What is Natural Language Processing, and how does it work?
All of our daily interactions such as texting, emailing, socialising and expressing feelings amount to something called natural language, and without the ever-growing field of Natural Language Processing (NLP), computers would not understand any of it.
The question is: how do we teach a computer to understand and effectively generate natural human language?
To provide better insight about NLP we have spoken to Helen, Jr. NLP Engineer at Marketer.

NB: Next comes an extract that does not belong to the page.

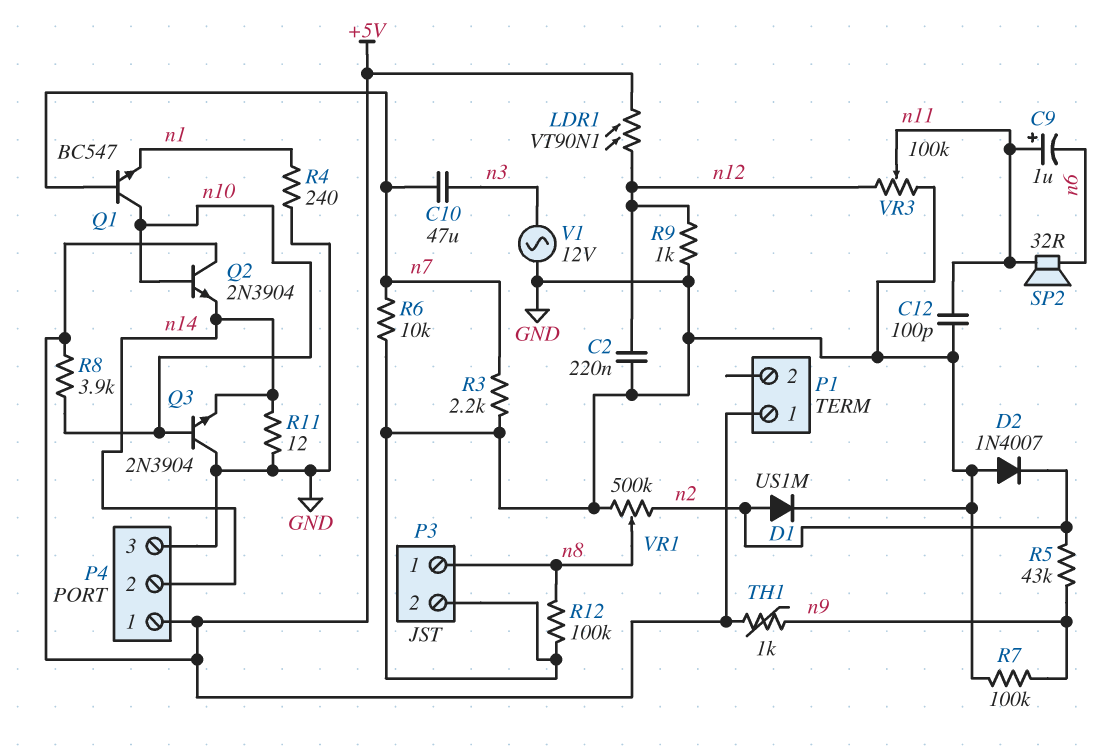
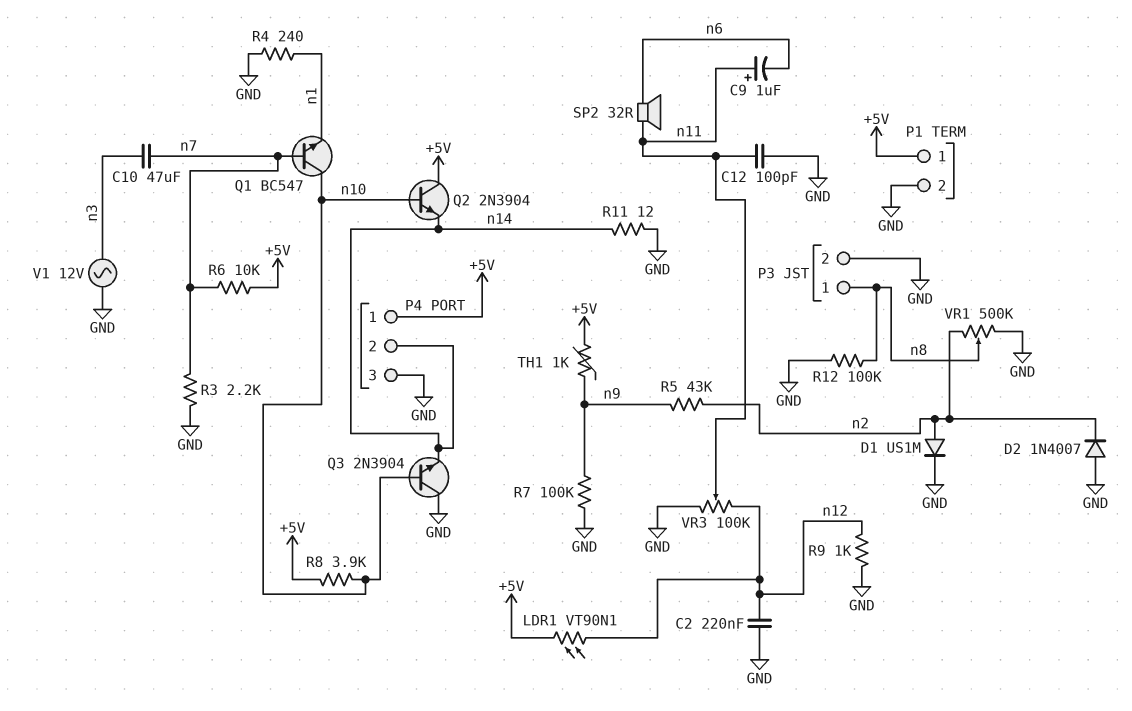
P1 pin 2: none -> GND
R6: 10k (GND, n7) -> 10k (+5V, n7)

Could you explain what NLP is?
Natural language processing uses a combination of computational linguistics, machine learning and AI to understand spoken or written natural human language. It can be roughly divided into two categories:
- Natural language understanding
- Natural language generation
Natural language understanding is the process of analysing and making sense of natural text or speech, which is a challenge because the way we actually speak is very different from the conventional grammatical structures the machine might expect to see. Natural language generation is when the system generates new text based on the original text, for example, a chatbot providing an answer or a machine translator generating a translation.
What does your role as a Jr. NLP Engineer include?
I’m working on an NLP system that integrates features like text analysis and text generation into our automated marketing solutions. My days consist of developing and testing new features as well as experimenting and researching, as the field of NLP is constantly evolving.#nbsp;
In what ways can you use NLP?
NLP is used for things like spam detection, machine translation, chatbots, virtual assistants and text summarization. It is a powerful and widespread technology making its way into more and more services around the world.
Are there any challenges in the field of NLP?
One of the main challenges in the field of NLP is ambiguity; the fact that one specific expression can have multiple meanings. Humans solve this problem in everyday communication by looking at the context of the given word or expression. Teaching computers about context is not an easy task, as they lack general knowledge and the ability to automatically interpret different meanings. Another big challenge is the frequent use of idioms, dialect, sarcasm and slang within natural text and speech. These elements easily make sense to us but are impossible for a computer to understand without the appropriate training. However, I actually think that the challenges with the field are also what makes it interesting.